Figures and data

Precision psychiatry: from individual differences to clinical prediction.
The path to precision psychiatry begins with research on individual differences, which exist across many dimensions. The first challenge is to develop tools to measure and characterize these differences (phenotyping). Next, clinically relevant differences must be identified (biomarker research). Finally, collections of relevant markers can be used to build prediction models. However, systemic problems in research practices (highlighted in red) at multiple steps in this pathway undermine progress.

Different levels of research questions with associated methods and metrics.
Much of the research planning and clinical translation strategy is currently formulated based on the mere existence of effects. This can be misleading, as translational potential is proportional not to statistical significance or model evidence, but to effect size. These observed effects can be further expressed as discriminative ability and - by accounting for real-world base rates - as predictive value and clinical utility. Each subsequent step becomes increasingly informative for gauging translational potential, as conveyed by the emojis.
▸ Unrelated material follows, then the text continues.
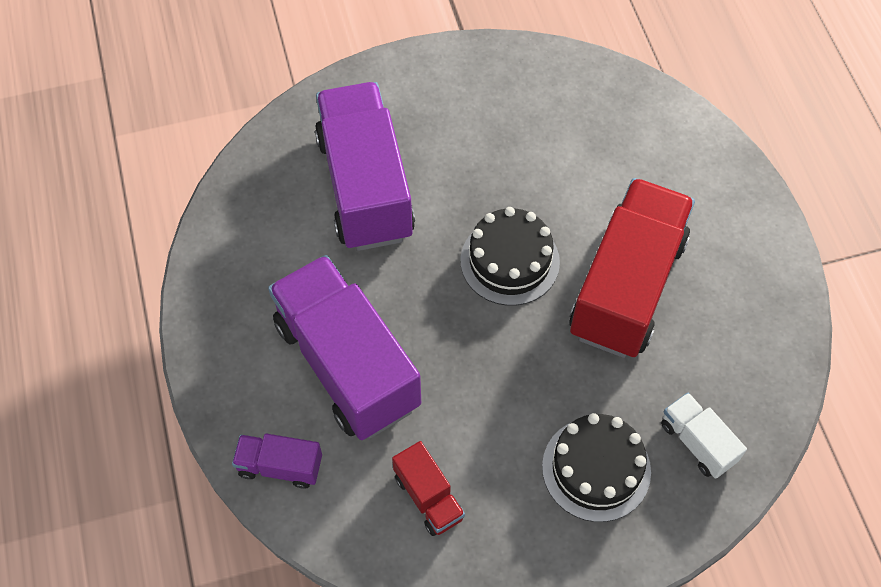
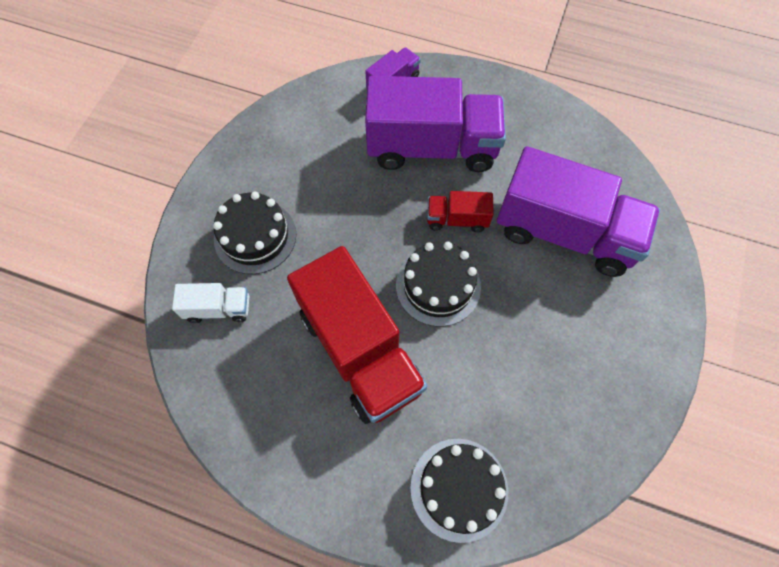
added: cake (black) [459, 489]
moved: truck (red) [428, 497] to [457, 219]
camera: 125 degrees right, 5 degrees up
Effect size vs. prediction metrics.
Standardized mean difference measures, such as Cohen’s d, capture how far the two distributions are from each other. If we place a decision threshold (red) to classify cases into two groups, there are four possible outcomes: True Positives (TP), False Positives (FP), False Negatives (FN), and True Negatives (TN). These four outcomes are used to derive all classification metrics, as presented on the right. In predictive utility analysis, we place a special emphasis on PR-AUC and NB (highlighted in blue), as they can convey both overall and context-specific model performance while accounting for real-world base rate, making them highly informative for understanding the translational potential of research findings.

Diagnostic prediction examples.
(a) A cognitive marker for depression, (b) FDA-cleared diagnostic biomarker p-tau217/Aβ42 for Alzheimer’s disease. Both figures are screenshots of E2P Simulator’s interface showing inputs on the left (effect size metrics, reliability values, and the base rate), the resulting data distributions in the center, and all predictive and utility metrics at the bottom and on the right. The red line is the classification threshold with the corresponding red markers on ROC-AUC, PR-AUC, and DCA plots.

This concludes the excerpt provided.